One specific area of concern with this is the user’s endpoint, /wp-json/wp/v2/users/. In WordPress 4.7 this endpoint listed all users who have published content on the site, along with their author profile information. Again, this is the same level of information WordPress already makes publicly available. The difference is that the REST API delivers all of this information within a single HTTP request, making it much easier for third-parties to gather user information from a site. For those concerned with security, this raises an issue around user enumeration. A list of valid usernames could easily be gleaned from a single API call to the user’s endpoint. The WordPress 4.7.1 release modified this, for the better, so the user’s endpoint only lists users who have authored published content types explicitly set to be visible within the API.

Still, for many enterprise clients, it’s the unintended and automatic distribution of content through the new API, combined specifically with the ease of gathering usernames, that make this feature a security concern.

Securing a website is best accomplished through multiple layers of effort. For your site, this may include enforcing strong user passwords, requiring two-factor authentication, keeping both WordPress and installed plugins up-to-date with the latest security releases, and using a reliable, managed host who facilitates maintenance of the underlying server infrastructure. Each of these aspects are important steps towards keeping a site, its owners, and its visitors safe. Each layer is designed to make it a bit more difficult for someone to attack and compromise your site. So why, then, would you make it easier for a bad actor to plan their attack by providing a list of usernames in one easy-to-access location?

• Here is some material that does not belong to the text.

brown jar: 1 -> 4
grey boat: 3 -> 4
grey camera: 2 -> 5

Thankfully, there are several ways to address this concern. One option that has been discussed is to simply remove the user’s endpoint. While this is an easy thing to do technically speaking, it does introduce a new degree of complexity to the site. Additionally, disabling a core endpoint could become problematic in the near future for apps or services that may depend on it (including core WordPress functionality itself). Rather than add complexity, or create potential issues for unaware apps or services, there is a simpler solution: require authentication for REST API access.

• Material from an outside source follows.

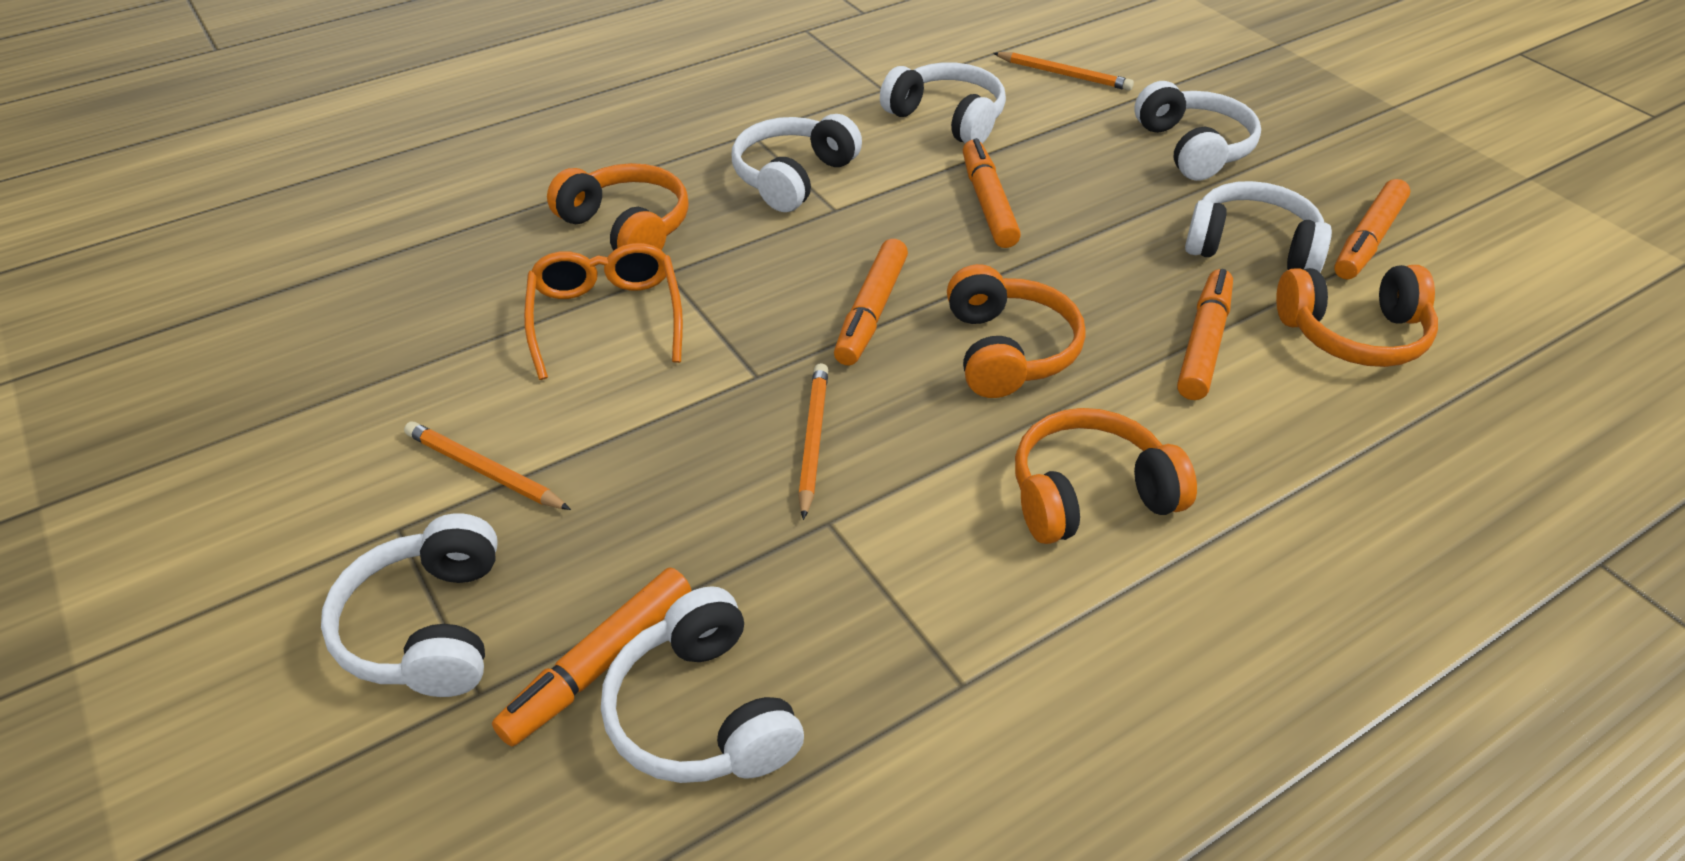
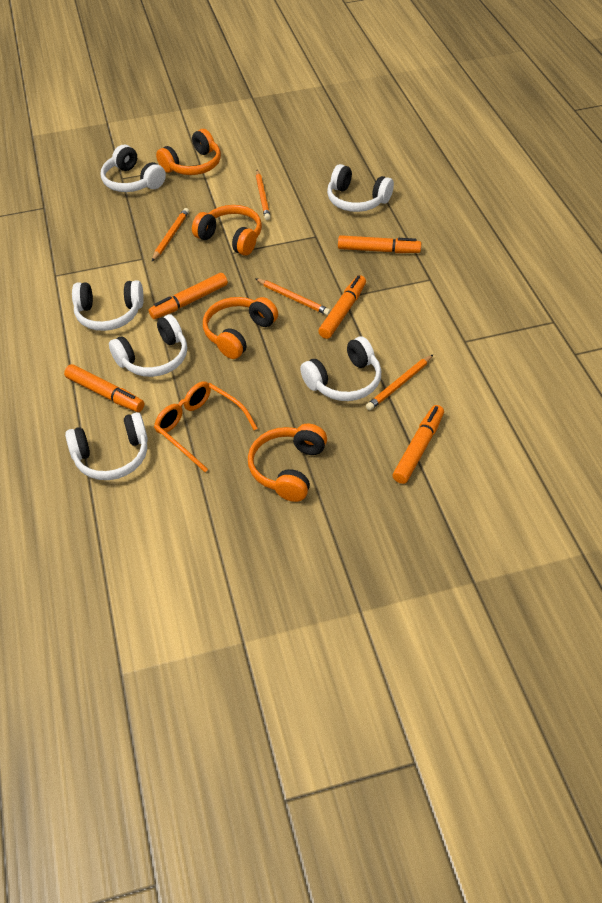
orange pencil: 3 -> 4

Restricting API access to authenticated users makes the most sense for a few reasons. First and foremost, it leaves the API completely intact while also eliminating anonymous, public access. The easiest way to accomplish this change is to install and activate a small plugin named Disable REST API. If you use a security plugin, such as iThemes Security or WordFence, you may find the plugin already includes a setting that performs this same action. From a development perspective, each of these solutions is calling a series of core WordPress filters designed to disable public discoverability for the API endpoints and prevent non-authenticated user access.

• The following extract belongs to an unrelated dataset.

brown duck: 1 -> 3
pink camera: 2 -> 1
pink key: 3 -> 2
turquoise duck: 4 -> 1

Should you disable public access to the REST API? Like all large, overarching decisions like this, the answer is “it depends.”

As we expressed earlier, we believe each site owner should decide how to handle inclusion of the REST API themselves. Generally speaking, we believe the API is a wonderful addition and should remain enabled, accessible, and poses no real security risk to most websites. On the other hand, if you have a specialized site and exposing your public data in a different way could damage the overall brand or site experience, or are positive that you’ll never want a third-party consuming your site data via an API, then leaving the API accessible to non-authenticated users is the right choice.